Embedding spaces are foundational to modern AI systems, converting unstructured inputs–such as text, images, and time series–into dense vectors that capture semantic properties in a tractable format. By translating semantic similarity into geometric proximity, these spaces enable efficient comparison, retrieval, and manipulation across modalities. This property supports a wide range of applications, including knowledge retrieval (lewis2020retrieval; guu2020realm; ram2023context; asai2024self), personalized and diverse recommendations (gan2020enhancing; hirata2022solving; huang2024diversity; sun2024diversinews), and multimodal understanding (yu2019multimodal; luo2023semantic; zhang2024learnability; yu2023self). Yet, despite their centrality, embedding spaces are often treated as black boxes, limiting interpretability and constraining targeted adaptation for downstream tasks.

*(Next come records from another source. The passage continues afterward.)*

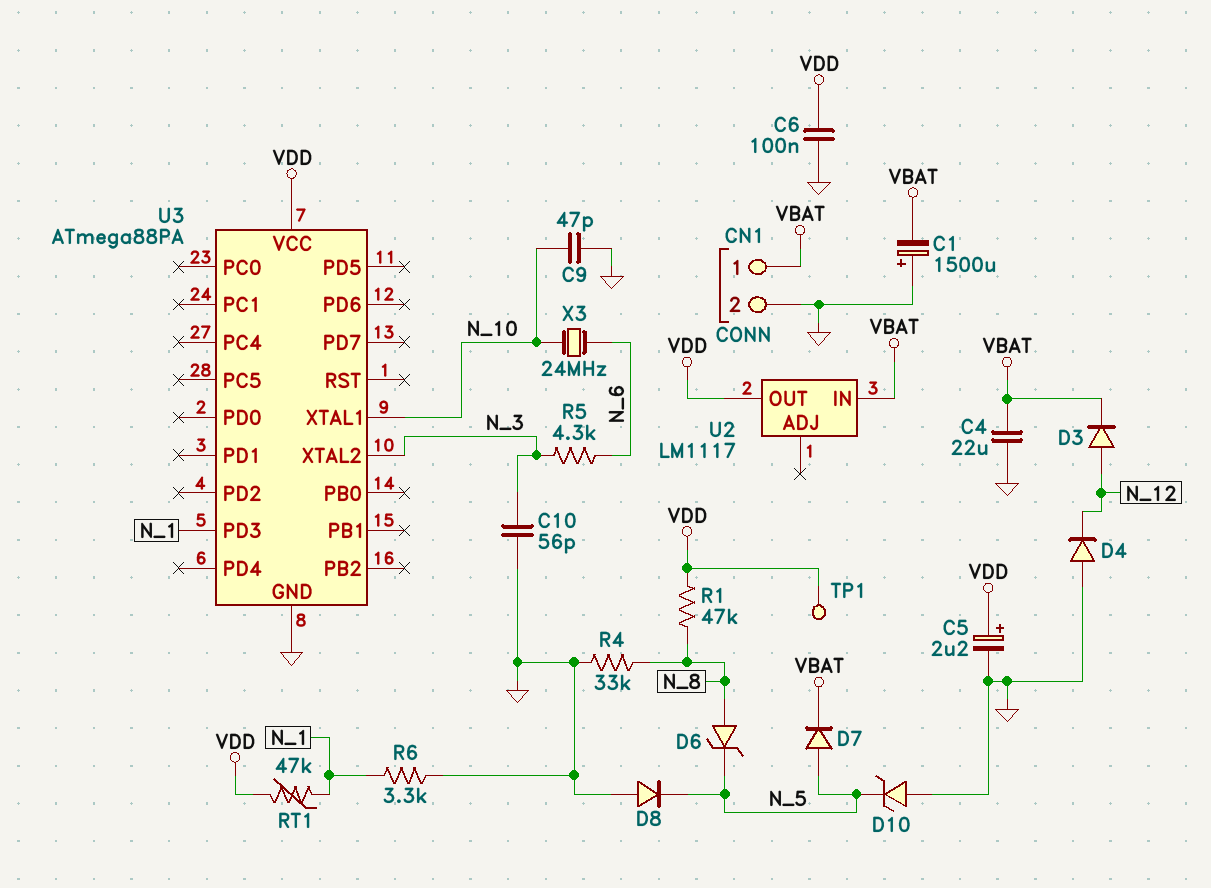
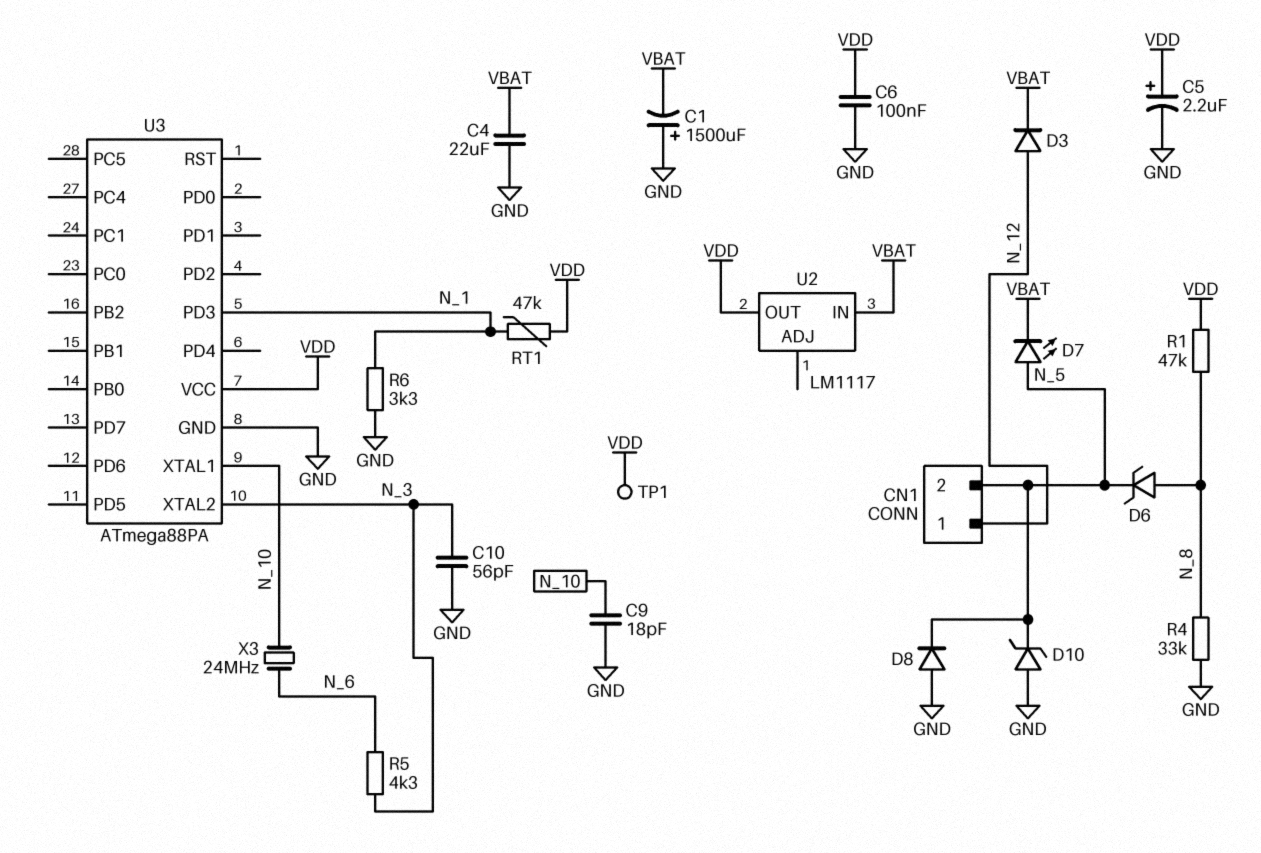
C9: 47pF (GND, N_10) -> 18pF (GND, N_10)
CN1 pin 1: VBAT -> N_12
CN1 pin 2: GND -> N_5
D4: diode (A GND, K N_12) -> none
D7: diode (A N_5, K VBAT) -> LED (A N_5, K VBAT)

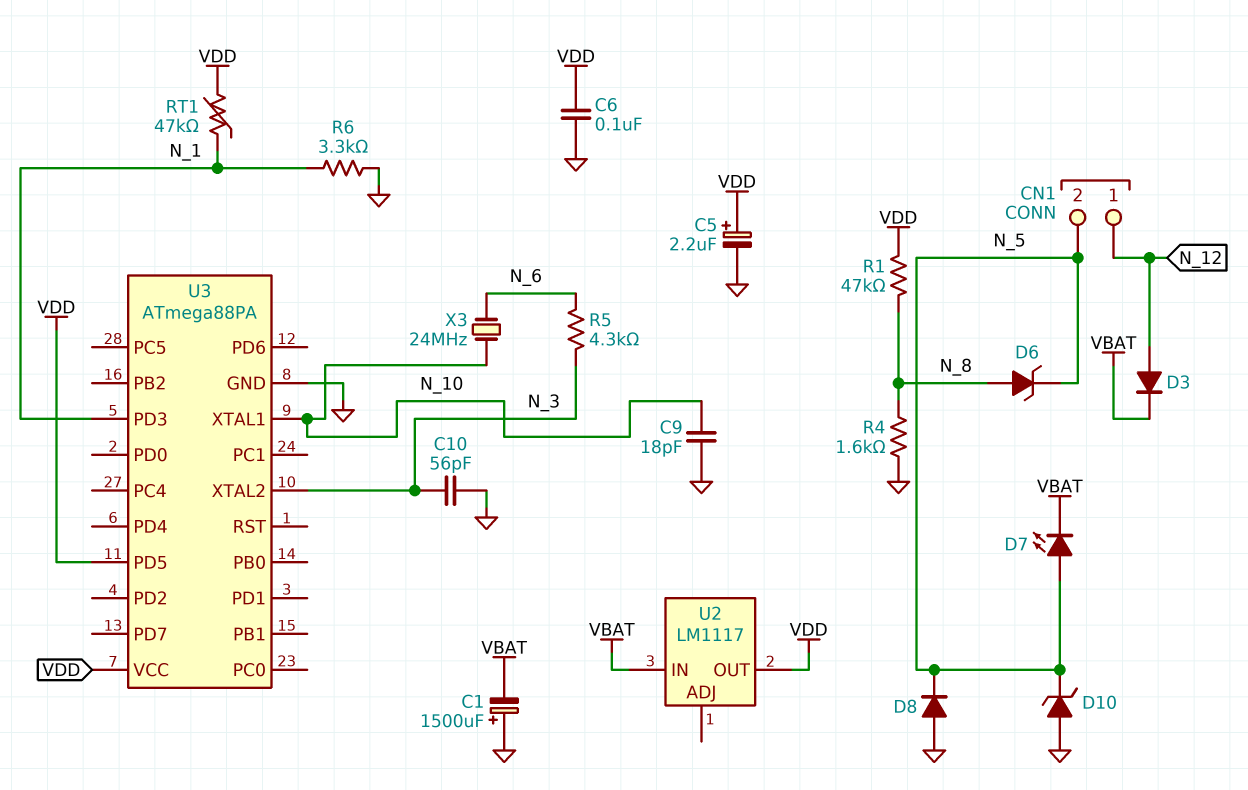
C4: 22uF (GND, VBAT) -> none
R4: 33k (GND, N_8) -> 1.6k (GND, N_8)
TP1: test point (VDD) -> none
U3 pin PD5: none -> VDD

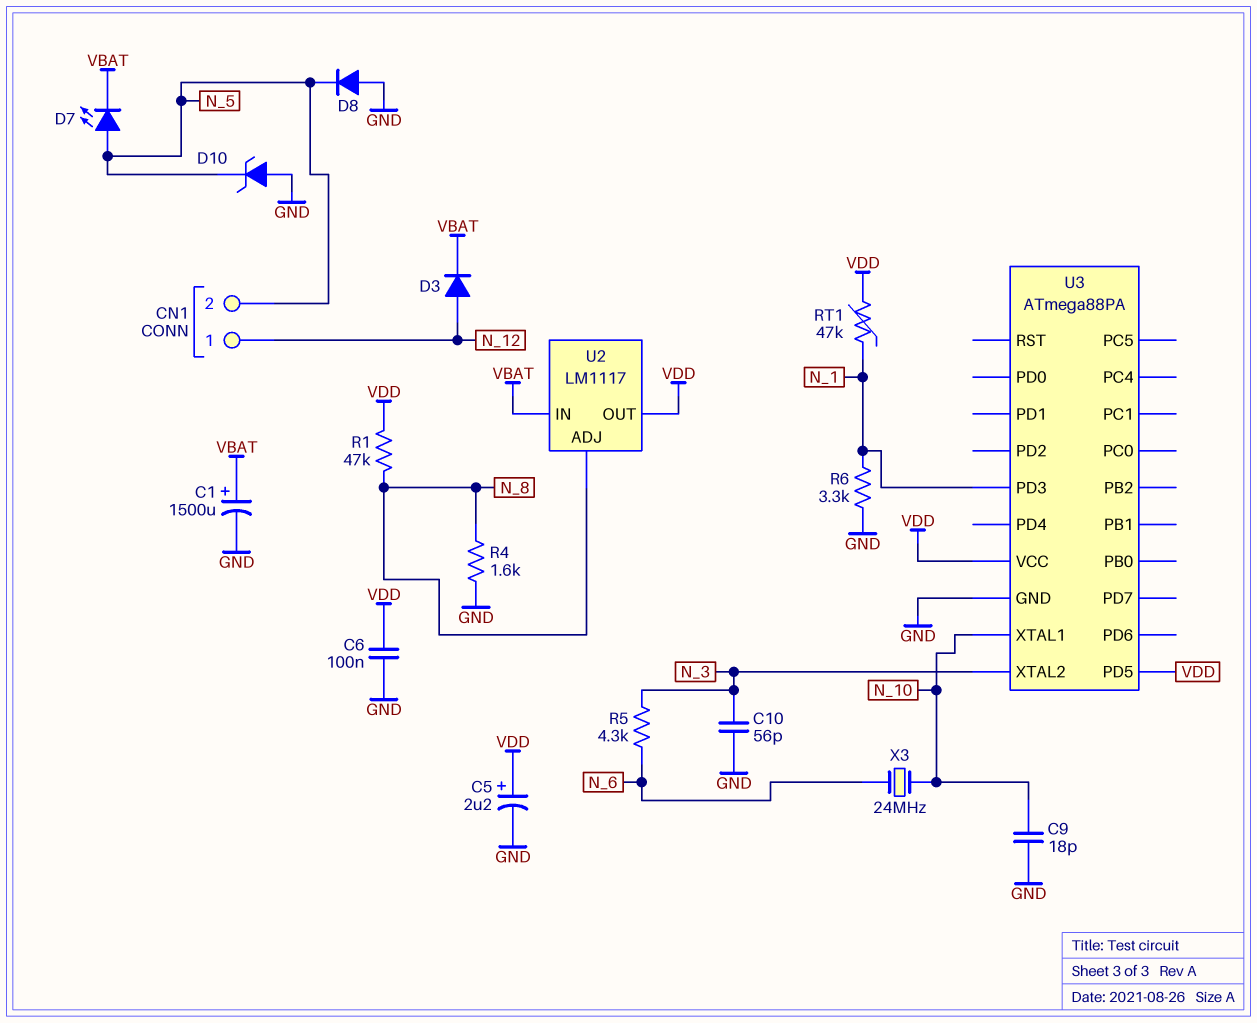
C1: 1500uF (plus GND, minus VBAT) -> 1500uF (plus VBAT, minus GND)
D6: zener (A N_8, K N_5) -> none
U2 pin ADJ: none -> N_8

Research on understanding embedding spaces generally falls into two directions. The first analyzes geometric properties to enhance both representational quality and interpretability. In Natural Language Processing (NLP), post-processing methods have tackled issues such as anisotropy and instability (mu2018all; liu2019unsupervised), while studies on contextual embeddings reveal expressivity limits (ethayarajh2019contextual). Techniques like rotation-based alignment and probing further link embedding dimensions to interpretable concepts (park2017rotated; dufter2019analytical; dalvi2019one; clark2019does). Similar geometric challenges, e.g., feature collapse and variance concentration, are found in visual (chen2020simple; he2020momentum; grill2020bootstrap) and multimodal embeddings (radford2021learning; jia2021scaling).

The second direction explores latent semantic and hierarchical structures within embedding spaces. In NLP, embeddings have been mapped to external conceptual systems for flexible semantic interpretations (simhi2023interpreting), while in vision, researchers have identified neurons encoding abstract, multimodal concepts (goh2021multimodal). Unsupervised clustering (van2020scan; caron2020unsupervised) uncover semantic groupings, and hierarchical classification approaches (deng2012hedging; dhall2020hierarchical) organize semantics into multi-level taxonomies.

Despite substantial progress, embedding spaces remain intrinsically opaque due to three fundamental challenges:

•

Abstract Semantics: Embeddings inhabit high dimensional spaces where complex, abstract relationships emerge, defying straightforward interpretation. Many existing methods enhance interoperability by restructuring embeddings, but in doing so, they often distort the native geometry, thereby undermining their practical utility.
•

Lack of Explicit Structure: While semantics are inherently structured, real-world embeddings often exhibit diffuse and irregular patterns. Existing methods either overlook this latent structure or impose rigid taxonomies, limiting flexibility across tasks and domains.
•

Limited Modality Generalization: Semantic meaning transcends text to include visual, auditory, and other modalities. However, most techniques are modality-specific and lack a unified framework for revealing semantic structures across diverse embedding spaces.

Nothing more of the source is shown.